When dealing with grief, there is no one right way, and in fact, no one has the right to tell you how you ought to grieve when you have suffered the loss of a loved one. It’s natural to grieve the death of someone you loved and cared about, but people grieve in different ways and at different times. We all know someone who has suffered great losses in life, but seems to keep their grief so deeply buried they seem to not be affected at all; equally, we have friends and family members who are devastated years after their loved ones have died, who may show strong emotions, shed tears and talk about the deceased person as if they had passed away only recently. Here we will explore some common experiences of grief, and how to cope with grief as a part of life.
The Stages of Grief
Some people worry that if they are feeling too distressed by the loss of a loved one, they should seek professional counselling. It’s true that professional help can be very effective in helping you navigate confusing and overwhelming emotions that are interfering with daily activities, but it’s also important to realize that grief is not a disease. We can pathologize grief instead of letting it run its natural course. And grief is natural – so natural, in fact, that a grieving person often passes through well-recognized stages before healing from a loss.
The stages of grief may not be experienced in a linear fashion – one might go back and forth between them, or skip some altogether – but are generally recognized to be:
- Denial: This isn’t happening.
- Anger: This shouldn’t be happening. Who is to blame?
- Bargaining: Just bring back my loved one, and I will do xxxxx.
- Depression: I can’t face what is happening.
- Acceptance: I accept what has happened.
Some people do resolve their grief without recognizably moving through these stages, because as individuals, we all have individual experiences of grief and how we deal with grief. As time passes, even someone who feels guilty for moving on with life will experience their grief lessening in intensity; however, grief can return at a moment’s notice, often during times of togetherness like holidays or family gatherings, when once again we sharply feel the absence of that special person.
How to Cope with Grief
Remember that the more significant your loss, the more intense your brief will usually be. That’s why losing a job, a friendship or a home are typically lower on the grieving scale than losing a loved one, which is a permanent, irreplaceable loss.
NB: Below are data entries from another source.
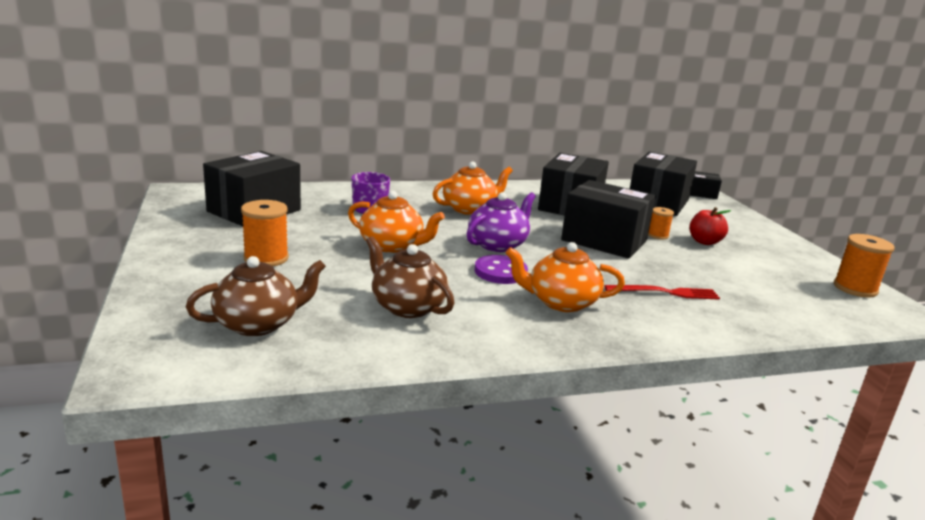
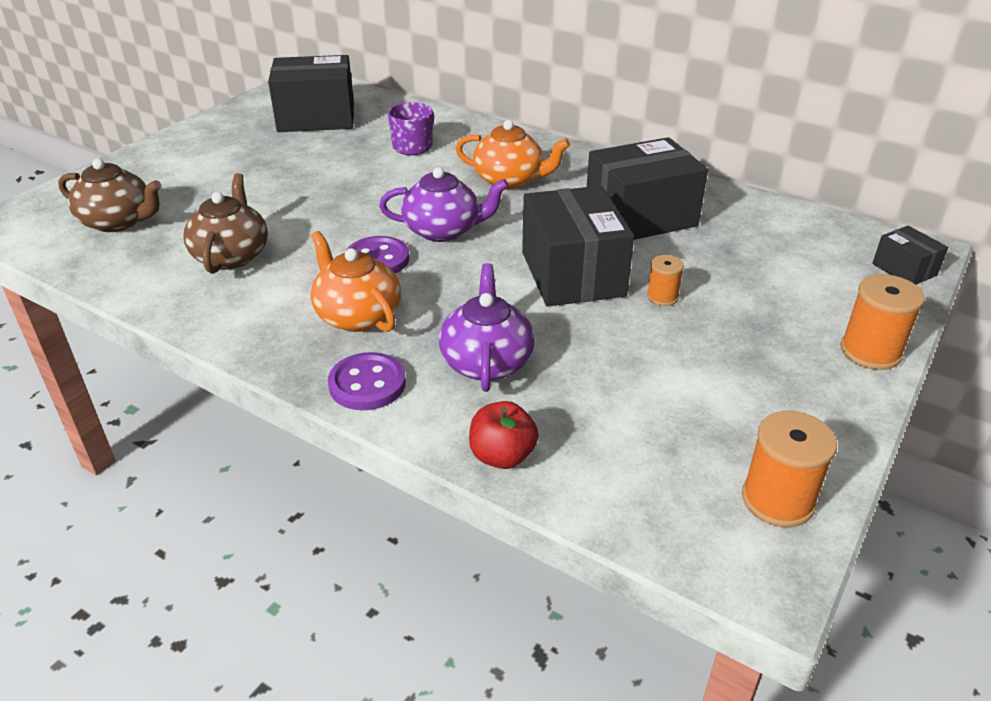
camera: 50 degrees right, 15 degrees up
(266, 258) = (233, 167): orange spool -> orange spool (870, 351)
(392, 246) = (346, 193): orange teapot -> none
(646, 329) = (367, 384): none -> purple button
(658, 202) = (786, 256): black box -> none
(665, 292) = (487, 362): red fork -> purple teapot
(704, 242) = (709, 332): red apple -> red apple (502, 456)

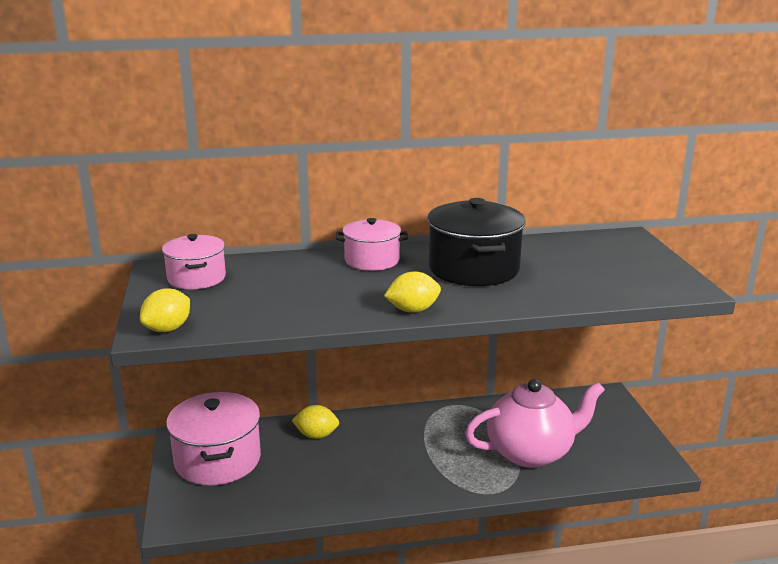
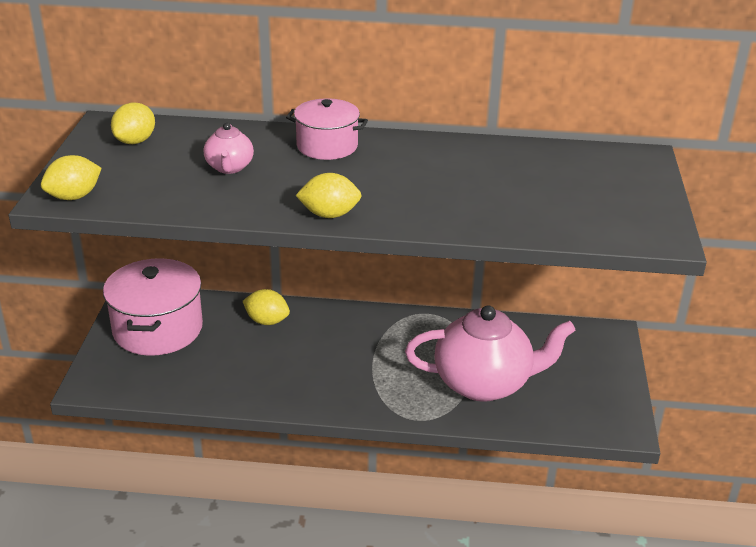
camera: 15 degrees right, 10 degrees up
(196, 278) = (135, 141): pink pot -> yellow lemon
(298, 287) = (229, 168): none -> pink teapot
(473, 269) = (430, 173): black pot -> none

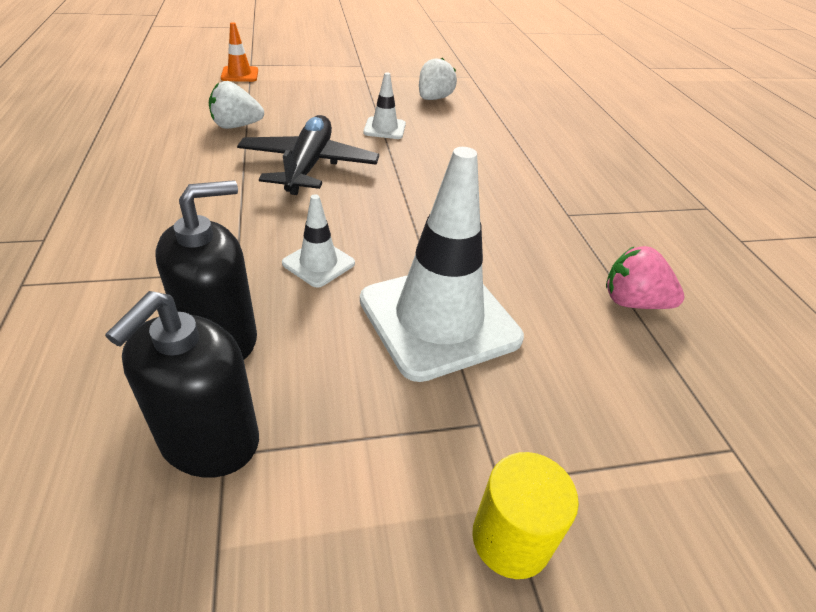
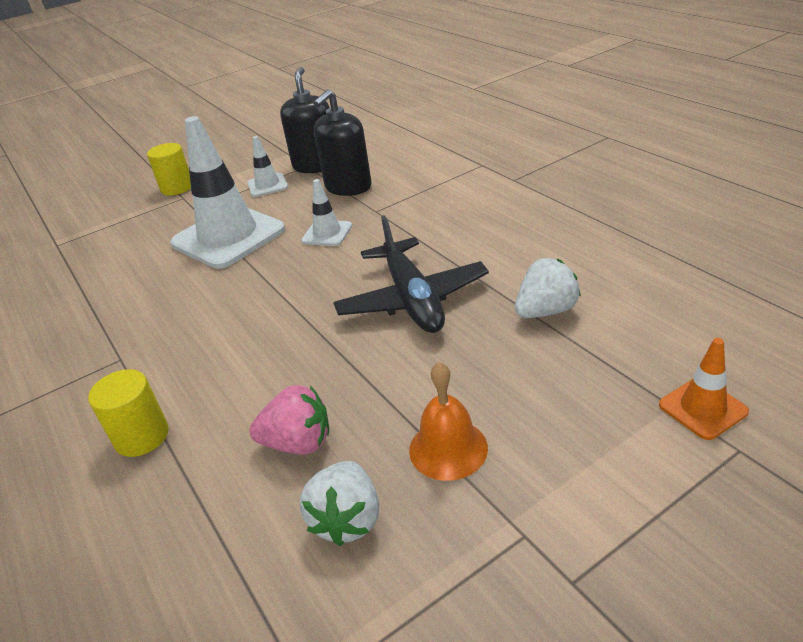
camera: 165 degrees right, 5 degrees down
(368, 101) = (448, 448): none -> orange bell
(384, 128) = (377, 394): white traffic cone -> white traffic cone (267, 185)
(541, 159) = (142, 436): none -> yellow cylinder
(632, 302) = (83, 297): pink strawberry -> pink strawberry (298, 443)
Here are some common ways to cope with, and move through, the experience of grieving:
-Feel your pain. Welcoming your pain, instead of trying to be strong and stoic, may lessen your grief in the long run.
-Don’t judge yourself. Not everybody cries; there are many responses to sadness, and beating yourself up about not showing ‘the right kind’ of grief doesn’t let your true feelings surface in their own good time, which they surely will if you let them come.
-Get support. Don’t grieve alone; find an understanding person or people to share your grief with, whether it’s family members, friends, congregation, clergy, support groups or professionals.
-Take care of yourself. You may feel guilty doing anything for yourself when your loved one is not there to enjoy it with you, but you are important and deserve to live your life. This is the time to keep a journal (if you don’t already) where you can pour out your deepest thoughts, feelings and emotions; it’s a simple and very effective way to practice self-care and stave off loneliness during this difficult time.